Originally published in Jet Magazine
It use to be a time when infidelity was a deal breaker. After all, no one goes into a marriage with the goal of being unfaithful. But it appears as if times have changed.
Although we marry with the intent of monogamy, infidelity can happen even when couples are well-suited for one another. But how do you know whether to throw in the towel or forgive your spouse for an indiscretion?
If I asked 10 couples how they would react if their significant other cheated on them, their responses would vary. Some couples hold traditional values, while other couples are more liberal as to what they define as cheating. Most couples want to avoid infidelity, but relationship needs shift.
Why People Cheat
Cheating usually points to bigger issues in a relationship. There is serial cheating where a person cheats because it’s in their nature to do so. There is also one-off cheating that can happen when someone doesn’t feel as though their needs are being met. There can also be cheating which can occur intentionally or unintentionally.
If you have a partner who has cheated on you and they are remorseful, and are willing to go through the steps to fix the situation, it may be possible to repair the relationship and create one that is stronger and long-lasting. But continued infidelity is unacceptable. The question that you need to answer is what are you willing to accept? Because what you accept is what your partner will give you.
Who It Affects
One thing I often hear as a relationship expert is, “We’re staying together for the kids.” Do yourself a favor and don’t. Here’s why. Kids are intuitive. If you harbor bad feelings and resentment for your partner, your children will pick up on this energy. And guess what, you are teaching your children to model your relationship behavior unconsciously. If your kids see an unhealthy relationship with two people who resent each other, this can do just as much damage to them and their future relationships. If your child places value on fidelity, but witnesses you accepting infidelity and going against your own core values, it can make it difficult when they face a similar situation.
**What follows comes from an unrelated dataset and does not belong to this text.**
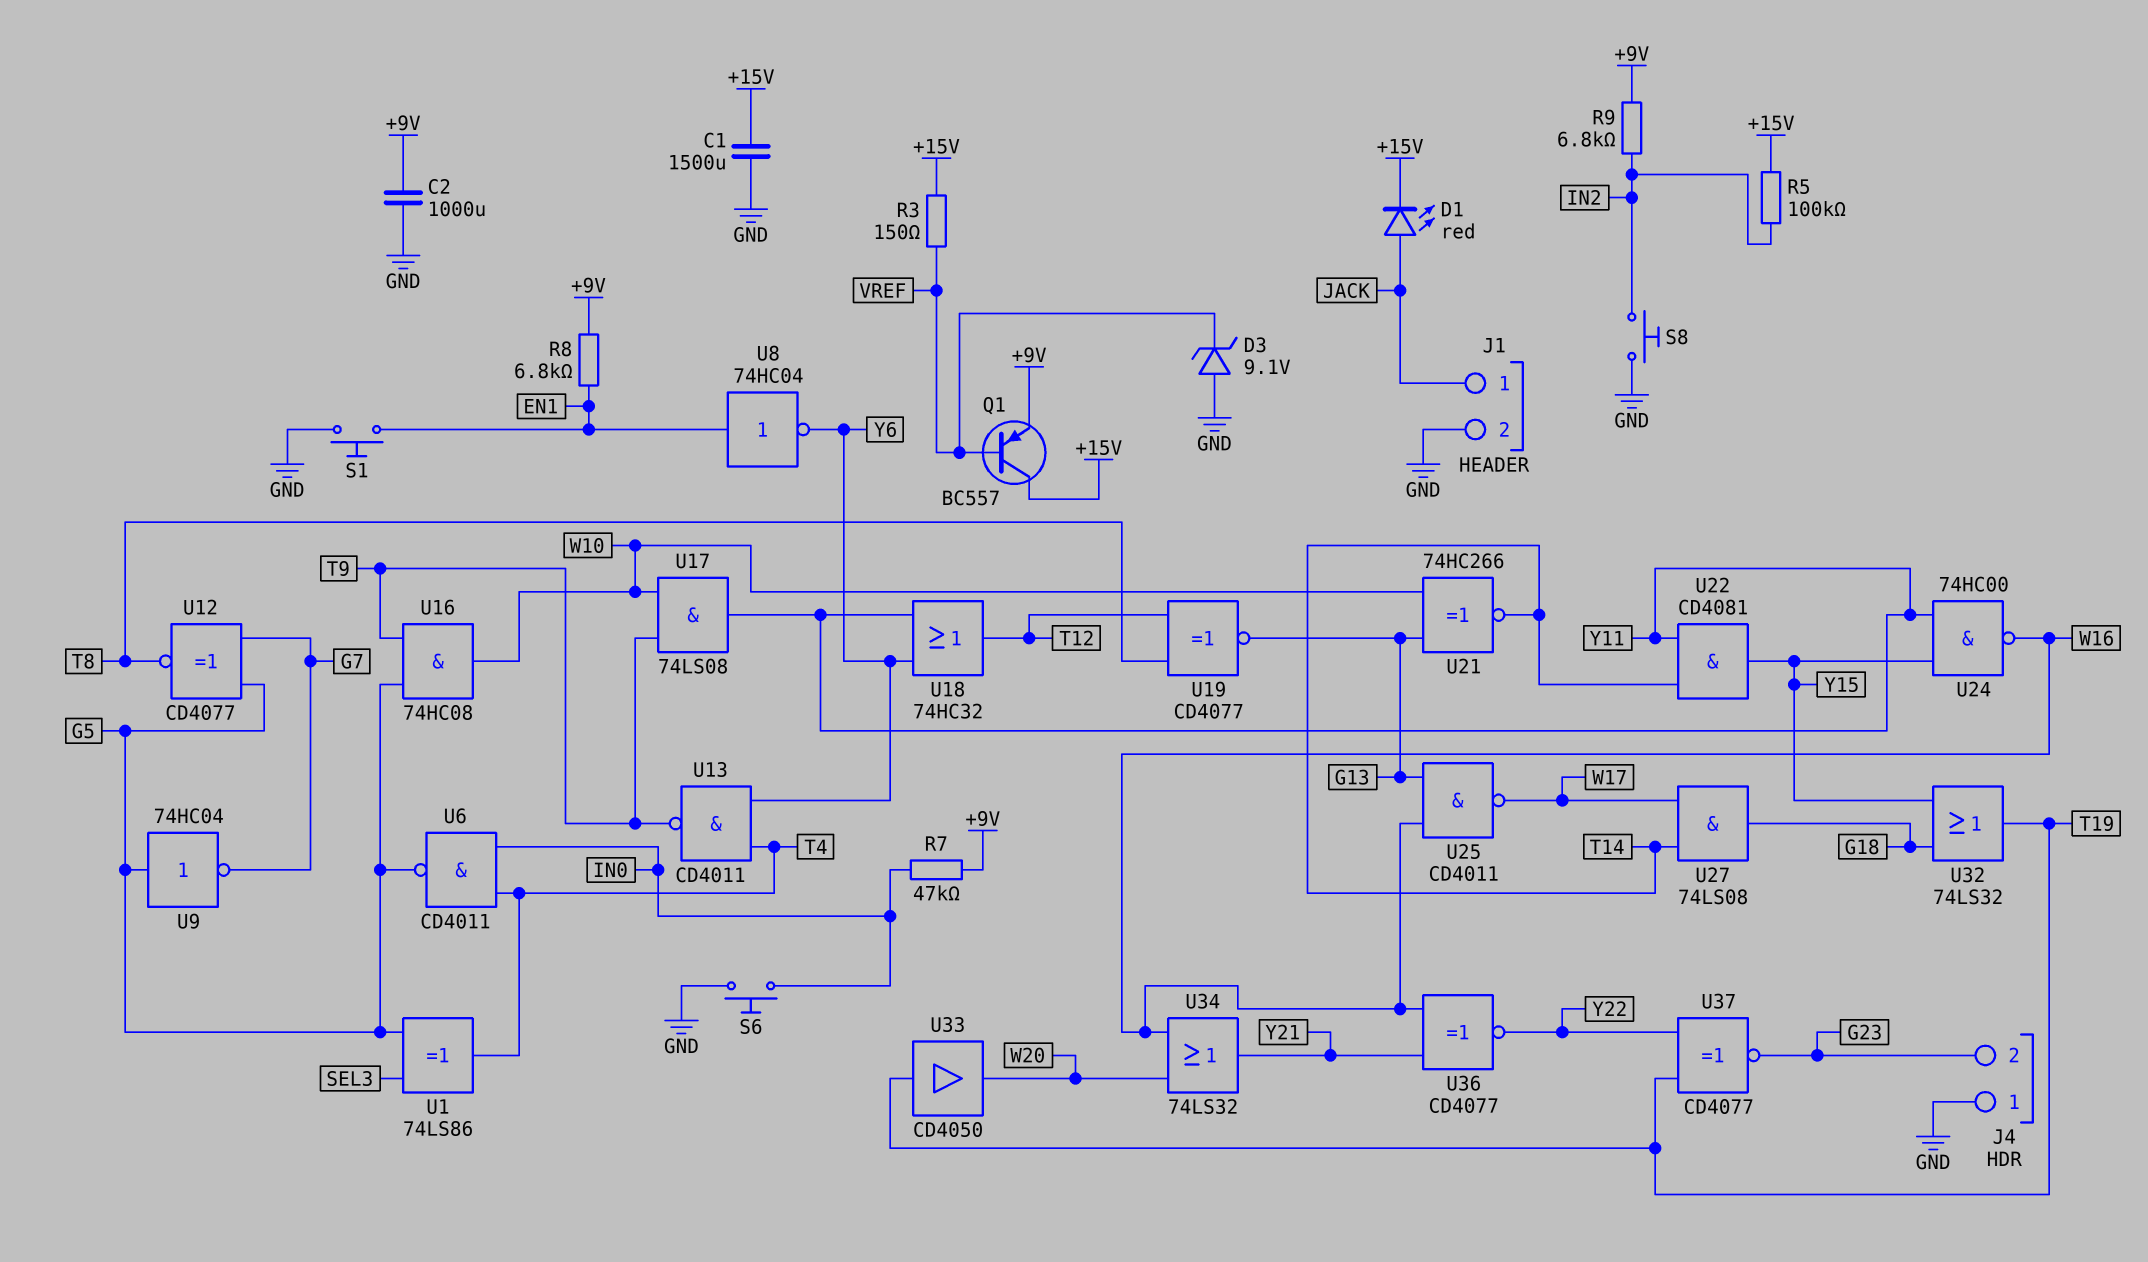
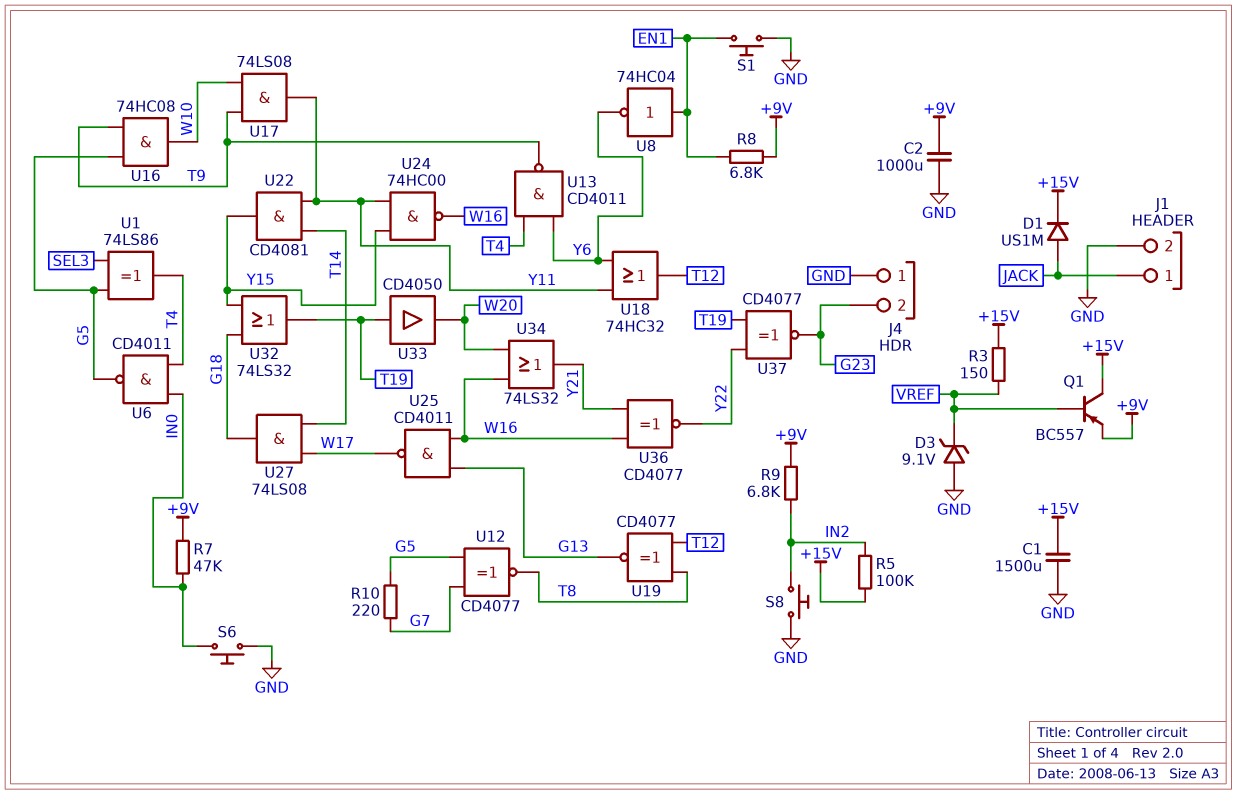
D1: LED red (A JACK, K +15V) -> diode US1M (A JACK, K +15V)
R10: none -> 220 (G5, G7)
U9: NOT 74HC04 (in G5, out G7) -> none
U21: XNOR 74HC266 (in G13, in W10, out T14) -> none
Naturally, when you’re cheated on, you think of all of the things that you did to contribute to the cheating. But here is the only realization you need. If a person made the decision to have an affair, it wasn’t about you; it was about them.
Pushing Past Infidelity
If there is infidelity in your relationship, speak with your partner and listen clearly to the reasons why they sought out the affair. Understand that there can be physical attraction that drives infidelity. It doesn’t necessarily mean your spouse is in love with the other person. Other times it can be the thrill of doing something that is secretive, which fuels the excitement of the affair.
If you want to work through the indiscretion, focus on how you can make things better in your relationship. Don’t focus so much on the other person with whom your partner cheated. You can’t change or control that factor. You can only control how you respond and move forward in your relationship. Plus, seeking out the other party gives them additional power in the situation. Communicate and figure out between the two of you how you can make the relationship better. Some hard truths may be exposed, but it can end up making your relationship stronger in the long run.
There Are No Excuses for Cheating
If fidelity is part of your core values, then you may not be able to move past infidelity — no matter how hard you may try. But, if you realize that indiscretions can happen, and it’s not something that happens continuously in your relationship, you may be able to move past the infidelity. Like I said, cheating is complicated!
Some relationships can survive infidelity and thrive afterward. But for many, cheating can permanently damage them. Before seeking solace with another person, have a conversation with your spouse about your needs and how you are feeling before complicating your relationship with another outside relationship. Seek counseling if needed. Most importantly, do those things you did in the beginning to nurture and strengthen your relationship!